FTC confirms it is also investigating Syngenta and Corteva for anticompetitive pesticide distribution

U.S. Federal Trade Commission Chairman Andrew Ferguson disclosed on June 26 that the FTC’s fertilizer pricing investigation is one of three active antitrust probes targeting the agricultural inputs sector, with separate investigations also underway into John Deere and into Syngenta and Corteva for anticompetitive pesticide distribution practices.
Ferguson alleged that Syngenta and Corteva paid agricultural distributors not to carry competing crop protection products, effectively forcing farmers to buy through restricted channels at artificially elevated prices. “That’s where your pesticide prices come from,” he told a farmer gathering, according to MLex. Both companies declined to comment on the allegations.
The FTC formally launched the fertilizer pricing probe earlier this year and has already issued subpoenas to fertilizer producers, Ferguson confirmed on June 26. The investigation targets pricing practices at major nitrogen, phosphate and potash producers; separately reported DOJ sources have identified the companies under scrutiny as including Nutrien, Mosaic, CF Industries, Koch and Yara. Multiple U.S. states have joined the fertilizer investigation alongside the FTC.
Ferguson framed all three cases as part of the Trump administration’s push to police “corporate consolidation” in agriculture. He cautioned that the FTC cannot file a complaint without sufficient evidence to win at trial. “We’re only as good as the evidence we find,” he said, urging farmers to contact investigators directly.
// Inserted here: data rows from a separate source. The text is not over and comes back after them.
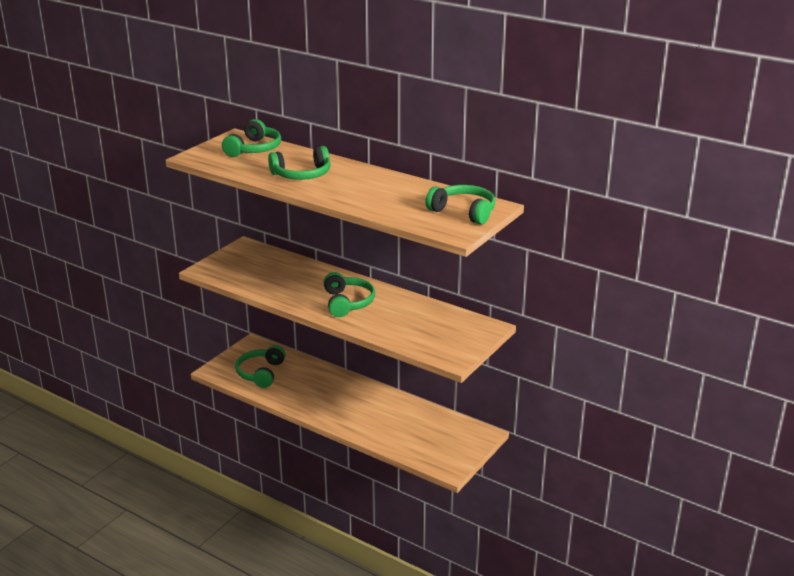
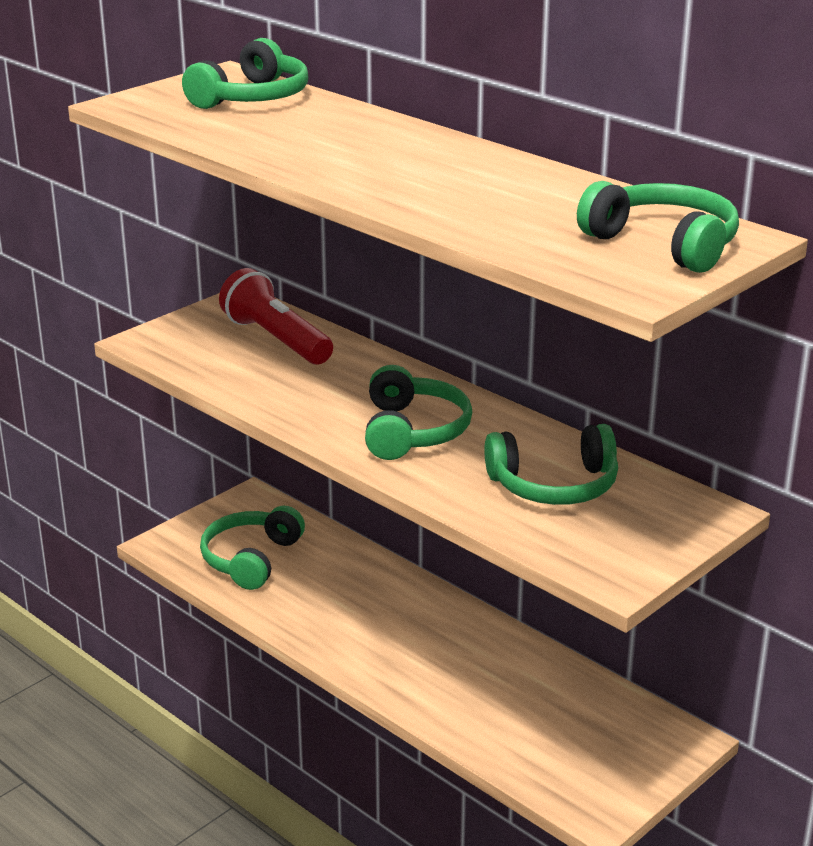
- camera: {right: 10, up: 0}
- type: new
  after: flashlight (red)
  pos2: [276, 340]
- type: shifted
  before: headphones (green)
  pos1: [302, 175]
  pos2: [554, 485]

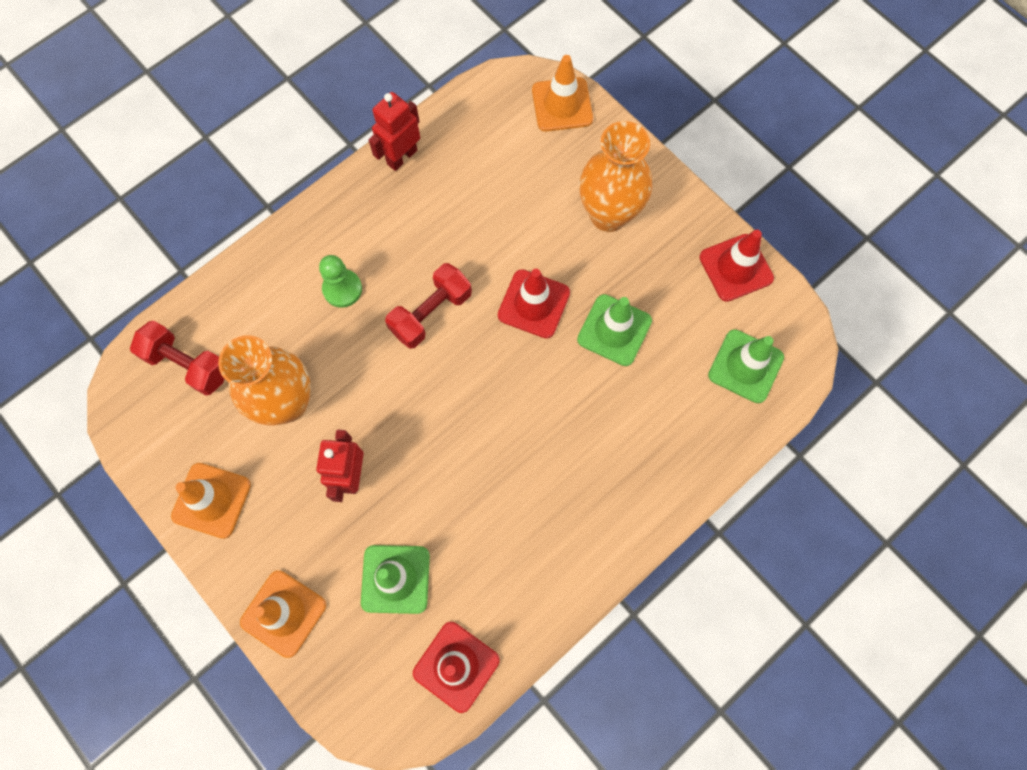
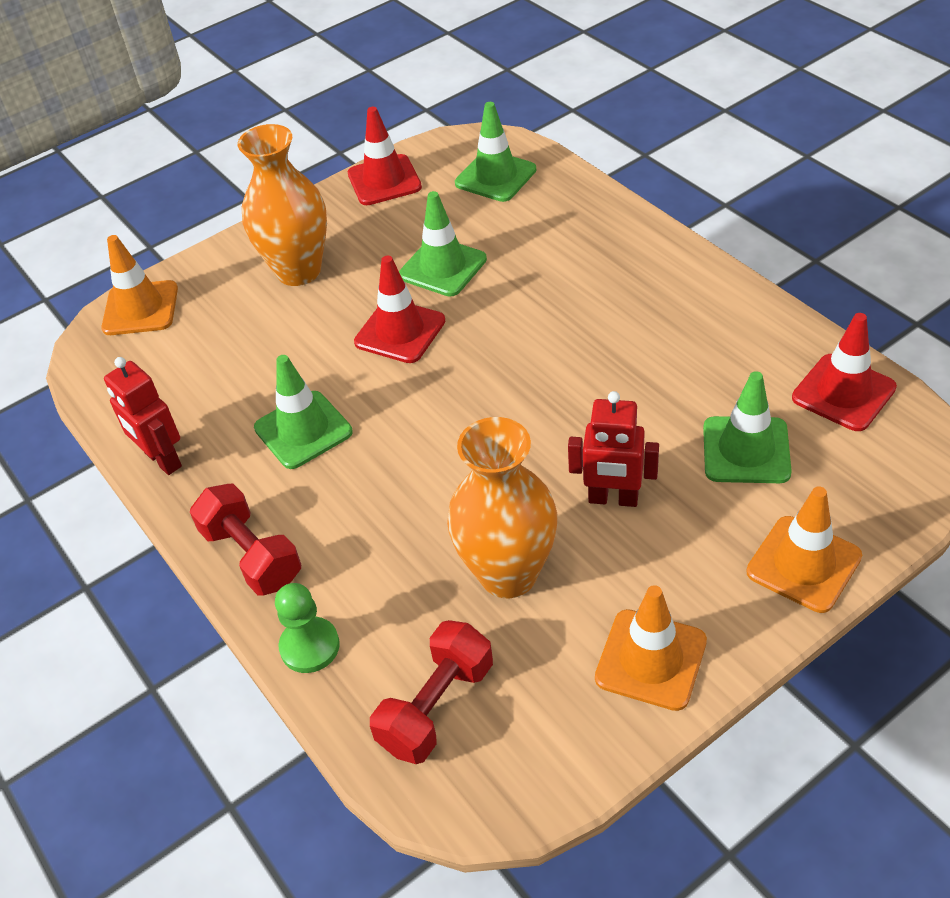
- camera: {right: -80, up: -25}
- type: new
  after: traffic cone (green)
  pos2: [303, 430]
- type: shifted
  before: pawn (green)
  pos1: [342, 289]
  pos2: [310, 646]
- type: shifted
  before: dumbbell (red)
  pos1: [431, 313]
  pos2: [252, 555]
The FTC has asked for help gathering farmer testimony about pricing, supply allocation, and retailer contracts.
The agricultural input sector has consolidated significantly since the 1980s: the number of U.S. nitrogen fertilizer producers declined from 46 to 13 between 1984 and 2008, and four companies now control an estimated 75% of domestic nitrogen capacity. Potash and phosphate markets are similarly concentrated. USDA data cited by Ferguson shows fertilizer has been the single largest driver of rising farm input costs in the United States since 2020.